The answer: hopefully it's not a DoS vector, we are working on this right now. Programs for `call` and `delegate` have to be statically built into the transaction bytecode string, and cannot be constructed within the VM (so it's very similar to P2SH). ZkVM is similar to Bitcoin Script in that the execution cost is proportional to the program length: one cannot make a short program that would use loops or recursion into dynamically constructed programs to exhibit arbitrary validation cost.

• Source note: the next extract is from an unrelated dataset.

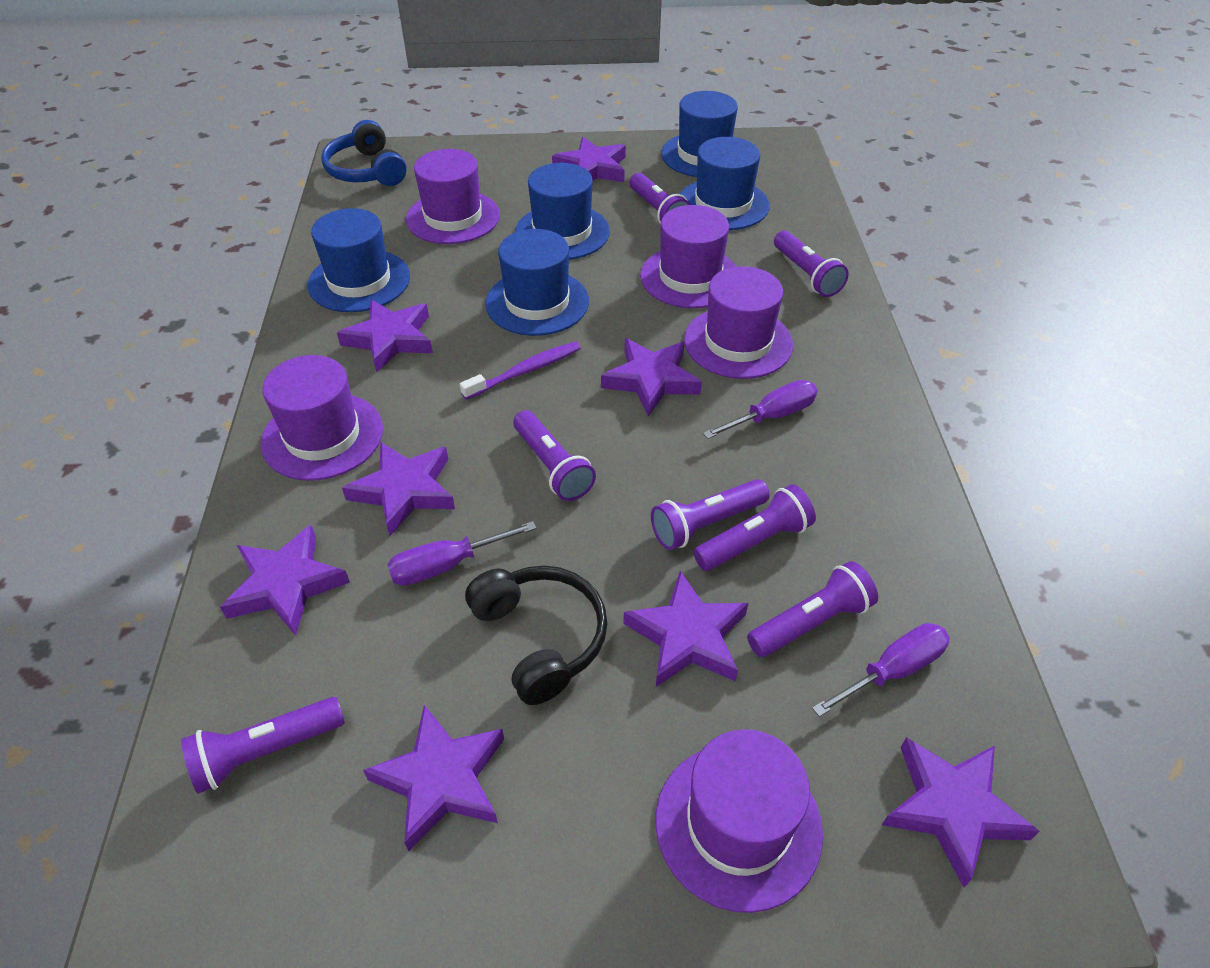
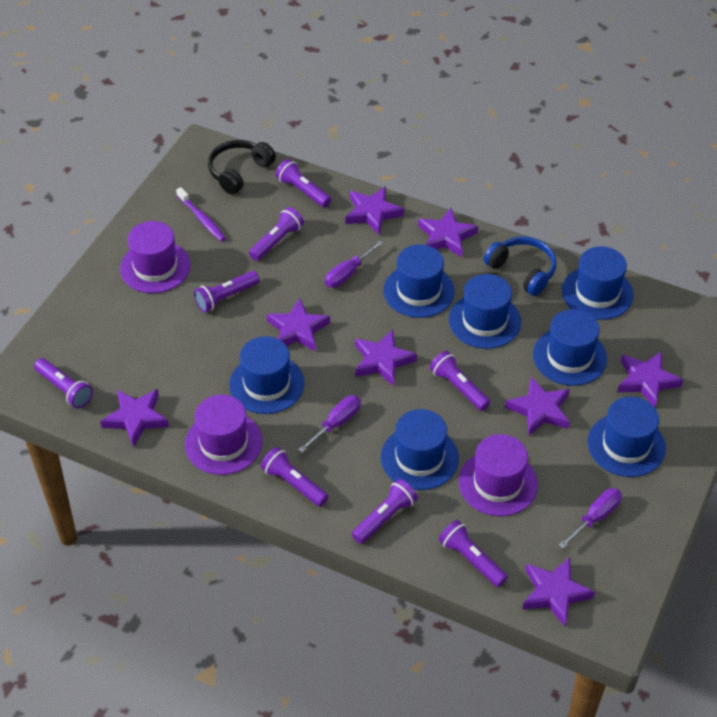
blue hat: 5 -> 7
purple flashlight: 7 -> 8
purple hat: 5 -> 3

For those familiar with TxVM released last year, we are removing loops and dynamic program construction, and gas-like "runlimit" with them from ZkVM.

Another feature is inspired by old proposal by Pieter (IIRC) to treat checksig as all-or-nothing. ZkVM does not do dynamic branching based on outcomes of expensive operations. Signature checks, predicate tree traversal - all have to unconditionally succeed.

1. This makes the program execution (w/o ECC ops) very fast and proportional to the length of the program.
2. Then, all the collected ECC ops give precise metric of how expensive the rest of the validation would be.
3. Plus, the constraint system proof blob (that comes with the transaction) by itself gives an exact measurement of the bulletproofs validation cost.

The upstream protocol ("blockchain rules") can have soft- or hard- caps on both program length and amount of ECC operations (similar to the limit on sig checks per block in Bitcoin). That said, we haven't drilled into specifics what these caps should be and how they should be enforced, that's still in the works.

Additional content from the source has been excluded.